I’m lost and I wish I were found, in the arms of My Darlin’ Hometown…

Alan LeQuire’s bronze and limestone sculpture presides over the Music Row Roundabout in my hometown of Nashville, intended to convey “the importance of music to Nashville”.  If you know much about my beloved South, you will understand that those easily offended (they’re naked!) called for its removal at its installation in 2003.  We all calmed down eventually, or at least got tired of shouting about it, and these days it is a mostly beloved iconic figure representing music in all its forms (we have a wonderful symphony too).  I love music, and many of my posts feature lines from songs I particularly enjoy and/or find relevant.  A case in point would be My Darlin’ Hometown, a song by the great John Prine that speaks to those of us who live far away from home.  My hope is that anyone interested might dig a little deeper, check out the music in question, or even better buy a song or a CD and give it a listen…you waste more money than that driving driving around every day, and music is much more fun!  (30 March, 2010  Nashville, TN)

Mother, Mother Ocean, I have heard your call…

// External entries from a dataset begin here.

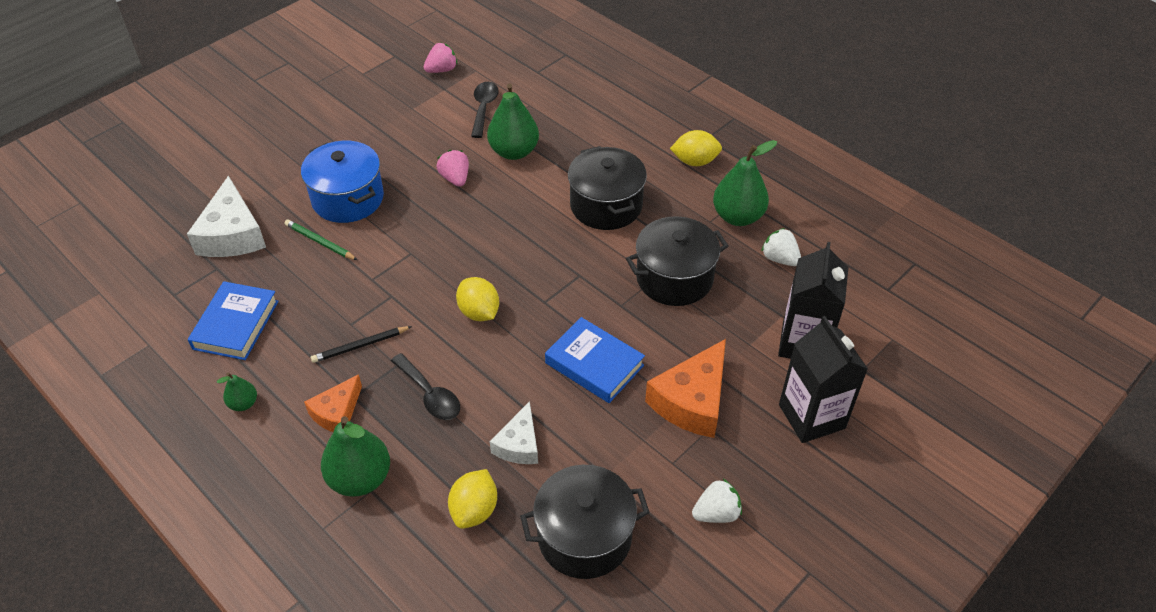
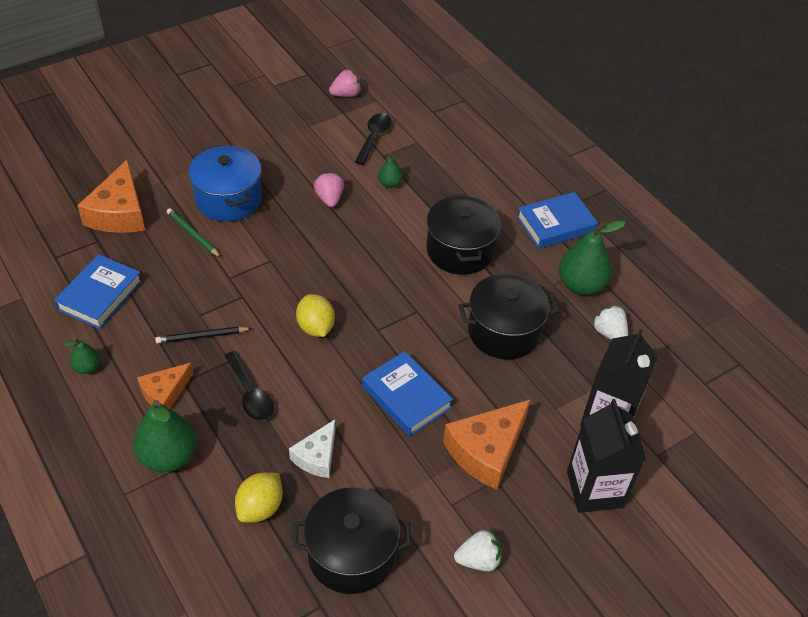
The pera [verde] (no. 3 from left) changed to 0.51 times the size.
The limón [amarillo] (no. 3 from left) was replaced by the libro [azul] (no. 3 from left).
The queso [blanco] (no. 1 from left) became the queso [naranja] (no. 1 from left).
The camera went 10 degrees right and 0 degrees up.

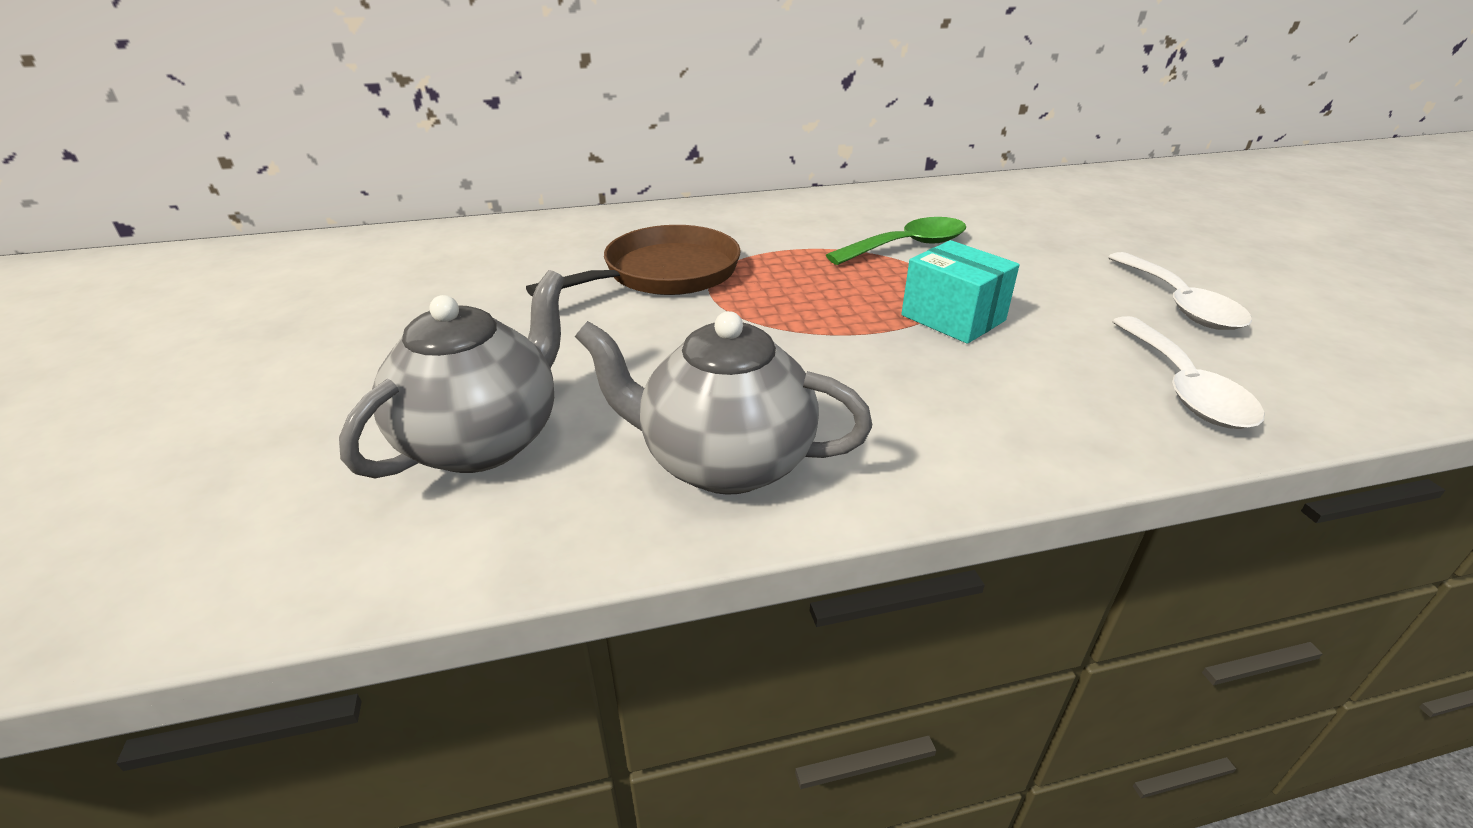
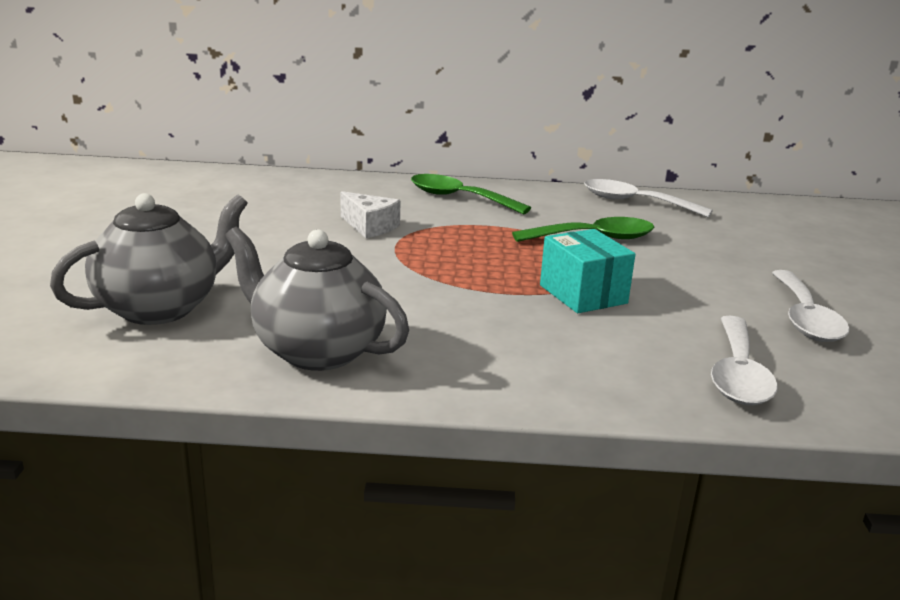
The sartén [marrón] was replaced by the queso [blanco].
The cuchara [verde] (no. 1 from left) appeared.
The cuchara [blanco] (no. 1 from left) appeared.
The camera went 15 degrees right and 10 degrees down.

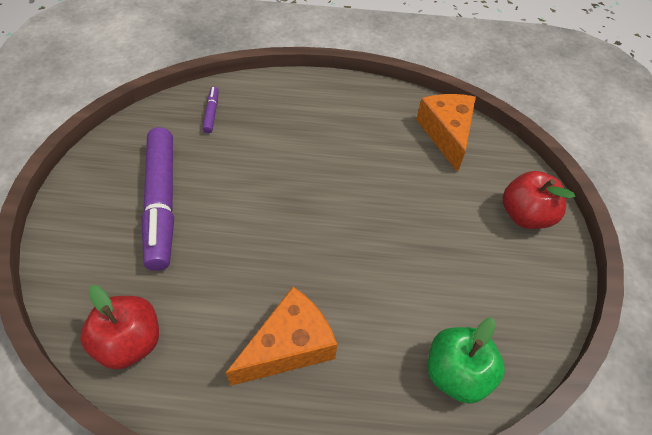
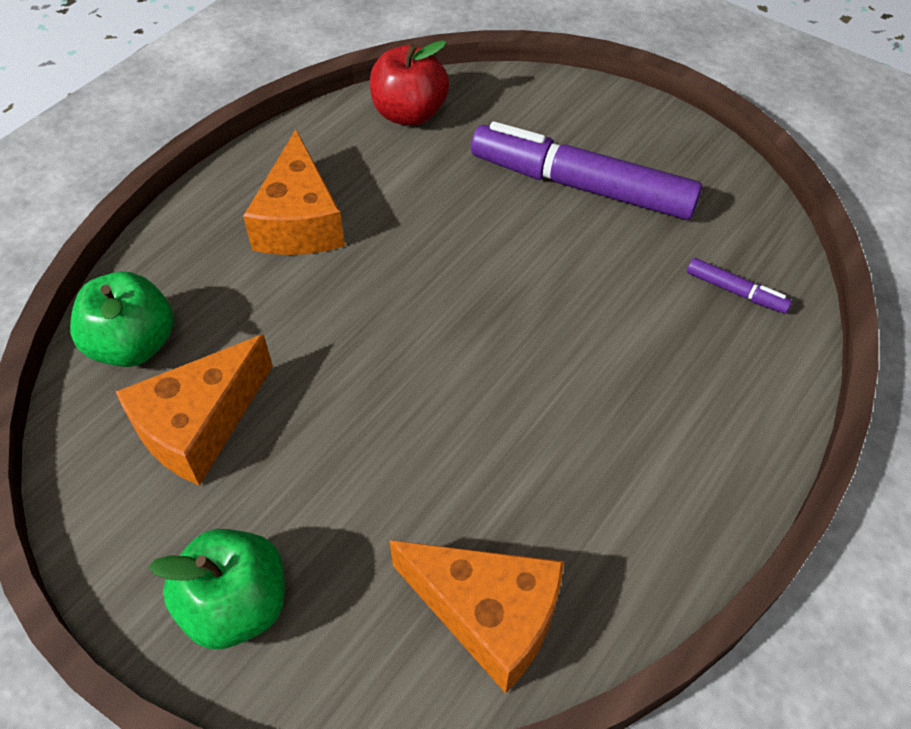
The manzana [rojo] (no. 2 from left) became the manzana [verde] (no. 2 from left).
The queso [naranja] (no. 1 from left) appeared.
The camera went 125 degrees right and 0 degrees up.

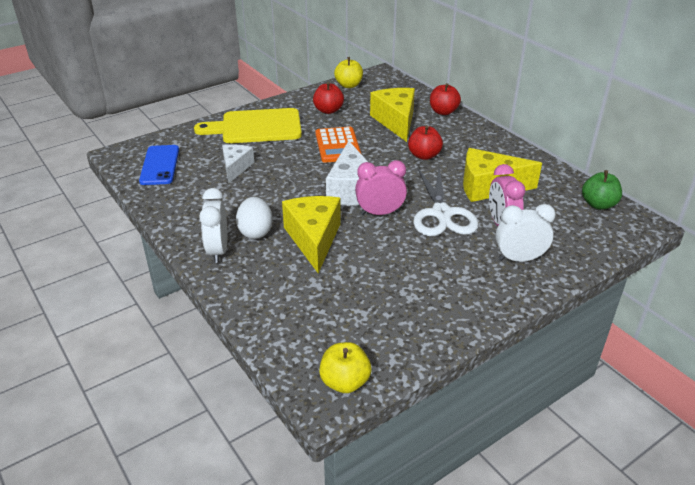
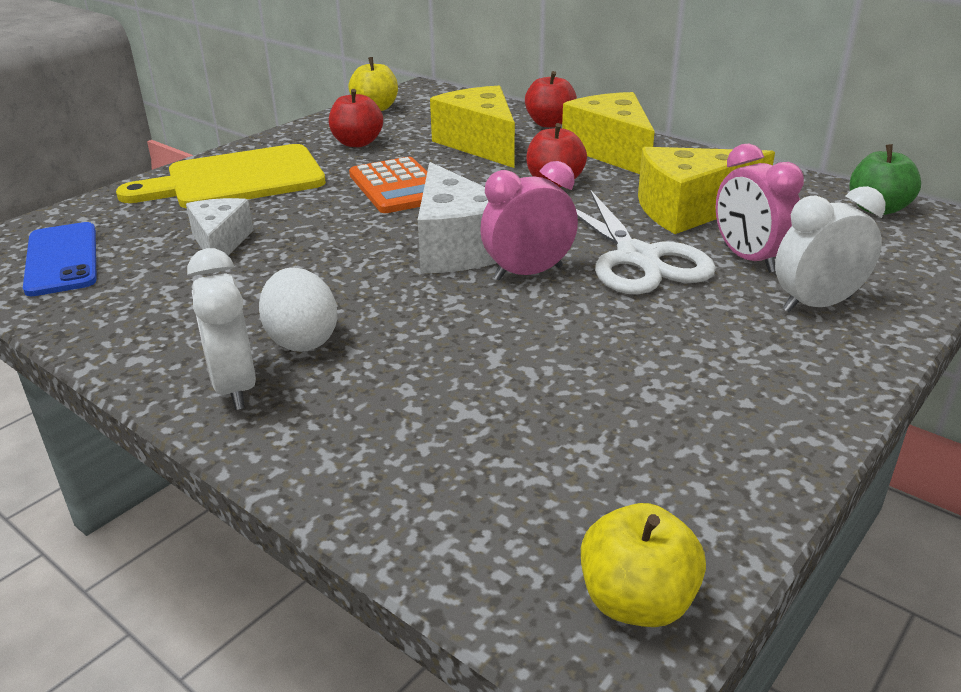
The queso [amarillo] (no. 1 from left in the first image) moved.
The camera went 15 degrees left and 5 degrees down.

The Pirates of the Caribbean franchise has had a fine run, despite being based on a Disney theme park ride.  Opening in 1967, the ride was the last one overseen by Walt Disney himself, further evidence of the man’s Midas touch.  Johnny Depp modelled his pirate character on a mixture of Rolling Stones’ guitarist Keith Richards and the cartoon skunk Pepé Le Pew, and Disney executives were initially confused as to whether he was supposed to be drunk or gay…but didn’t care for the performance either way.  Pirates are real, of course.  The heyday of piracy in the Caribbean was between 1650 and 1730, when the heady combination of distracting wars in Europe, out-of-work sailors, and easy pickings on the open seas led to open season on merchant shipping.  Life could be nasty, brutal, and short in those days, so the prospects of quick paydays and high living drew many to the trade.  The average sailor’s life expectancy at the time was about four years, and he could count on ending life shot, hanged, stabbed to death or drowned.  I say “he”, though history records a few ladies among the crew as well.  The mighty sailing man in the photo below was riding his bike along the wharf in Oslo one day, and I envied his comfort in his own skin.  The boy may have a future in front of the camera!  (2 September, 2011 Oslo, Norway)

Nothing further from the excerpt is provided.